In my position, it's really to help others. And so for me, success looks like helping educate people on this industry and why, I believe in it so much and ultimately, obviously raising, I would love to get to the point where I'm raising, a hundred million dollars a year, but along the way that process looks like.

Education and helping investors and new investors specifically, which is my favorite conversation to have and seeing that light bulb where people are like, Oh, wow. Like I can access this. And it is within reach. And so to me, success is having that educational piece and bringing new investors along. 

[00:42:24] Tim Little: Yeah.

And I think that's so true. And one of the highlights for me is when you can remove a mental obstacle to doing it right there. They're like, Oh, that's, I can't do that because I'm not wealthy. Okay.

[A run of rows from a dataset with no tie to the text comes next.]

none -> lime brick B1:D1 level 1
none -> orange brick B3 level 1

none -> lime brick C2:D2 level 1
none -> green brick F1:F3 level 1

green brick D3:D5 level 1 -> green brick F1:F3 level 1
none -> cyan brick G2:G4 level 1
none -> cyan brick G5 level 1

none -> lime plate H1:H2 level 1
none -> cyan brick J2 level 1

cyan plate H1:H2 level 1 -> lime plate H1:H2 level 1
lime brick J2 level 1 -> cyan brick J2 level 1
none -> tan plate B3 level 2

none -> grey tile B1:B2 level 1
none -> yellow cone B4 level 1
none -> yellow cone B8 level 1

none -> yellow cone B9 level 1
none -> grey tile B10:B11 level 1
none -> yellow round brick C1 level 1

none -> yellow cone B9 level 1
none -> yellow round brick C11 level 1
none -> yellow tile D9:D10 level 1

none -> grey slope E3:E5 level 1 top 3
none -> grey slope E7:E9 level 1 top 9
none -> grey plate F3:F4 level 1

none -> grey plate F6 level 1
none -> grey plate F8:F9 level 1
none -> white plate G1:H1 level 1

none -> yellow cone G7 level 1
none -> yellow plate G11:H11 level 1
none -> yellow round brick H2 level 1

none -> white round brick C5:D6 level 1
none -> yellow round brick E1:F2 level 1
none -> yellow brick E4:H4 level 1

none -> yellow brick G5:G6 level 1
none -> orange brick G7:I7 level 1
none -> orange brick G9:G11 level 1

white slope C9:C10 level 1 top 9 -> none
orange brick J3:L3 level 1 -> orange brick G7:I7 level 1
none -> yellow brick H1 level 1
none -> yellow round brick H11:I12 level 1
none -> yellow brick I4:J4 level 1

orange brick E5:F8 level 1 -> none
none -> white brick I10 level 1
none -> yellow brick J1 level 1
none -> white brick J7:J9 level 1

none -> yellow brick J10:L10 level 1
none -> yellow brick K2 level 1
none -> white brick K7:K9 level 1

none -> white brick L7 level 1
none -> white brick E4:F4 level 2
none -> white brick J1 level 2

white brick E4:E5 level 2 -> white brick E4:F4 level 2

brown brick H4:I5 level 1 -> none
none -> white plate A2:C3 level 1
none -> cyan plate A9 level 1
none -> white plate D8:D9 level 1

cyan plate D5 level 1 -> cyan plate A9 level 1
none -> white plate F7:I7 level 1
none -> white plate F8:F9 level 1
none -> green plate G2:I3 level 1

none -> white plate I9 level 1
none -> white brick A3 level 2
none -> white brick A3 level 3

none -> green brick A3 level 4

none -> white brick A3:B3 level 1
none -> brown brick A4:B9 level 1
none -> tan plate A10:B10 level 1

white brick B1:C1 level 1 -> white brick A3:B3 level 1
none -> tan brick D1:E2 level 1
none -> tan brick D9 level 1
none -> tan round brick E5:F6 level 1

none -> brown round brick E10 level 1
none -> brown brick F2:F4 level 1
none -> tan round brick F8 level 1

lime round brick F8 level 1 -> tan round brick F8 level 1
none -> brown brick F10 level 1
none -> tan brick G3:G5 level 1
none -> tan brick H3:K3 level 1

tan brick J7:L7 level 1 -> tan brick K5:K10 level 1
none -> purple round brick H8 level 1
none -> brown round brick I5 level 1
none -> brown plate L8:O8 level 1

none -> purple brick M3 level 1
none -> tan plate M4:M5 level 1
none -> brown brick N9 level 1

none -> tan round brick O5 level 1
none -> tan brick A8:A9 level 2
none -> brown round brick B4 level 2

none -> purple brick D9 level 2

There are different products, some that are only for accredited investors, but there are other products, 506B deals that are open to people who aren't accredited.

And, oh I don't have any money. Okay, that may be true, right? It does take capital to get involved in this. But do you have an, an old 401k from a previous employer? Yeah, but I haven't looked at it, in a year or two. Did you know that, that you could turn that into a self directed IRA and basically invest in whatever you want?

And like. When you tell people stuff like that, that they just had no idea and they realized that they have more at their disposal than they expected. I think that's huge. 

[00:43:18] Jonny Cattani: Absolutely. And Oh, by the way, you've have, things like tribe vest where, if you only have, 10, 000, you can get together with five other people that have 10, 000.

And now all of a sudden, you guys are able to write a 50, 000 check and, invest through an LLC. That's done for you. You know what I mean? So the opportunities are there. It's just really about educating people and making them aware And that's my big focus now. 

[00:43:41] Tim Little: Yeah, that's awesome.

Hey, Jonny, this has been awesome. I really enjoyed the conversation. Please tell our listeners how they can get ahold of you. And if there's anything else that you'd like to share with them. Yeah, 

[00:43:51] Jonny Cattani: absolutely. Best way. So for those of you that aren't accredited, I do every once in a while do a five or six B deal.

Obviously the only way for me to talk about that is for you to be on my list and for me to have a conversation with you. So if you're interested in that and go to Cattanicapitalgroup.com join my list, top right corner, become an investor. We'll have a conversation, build a relationship, make sure our values align.

As you mentioned my intro, Cashflow Chronicles is my podcast available on all your favorite platforms. And if you're a social media junkie like me, then at Jonny Cattani on all my social, on all social media 

[00:44:29] Tim Little: platforms. Nice. We will definitely have all that information in the show notes. Hey, Jonny, I appreciate you coming on and I look forward to continuing to see you do big things on your journey to multifamily millions.

[00:44:42] Jonny Cattani: Thanks for having me, Tim.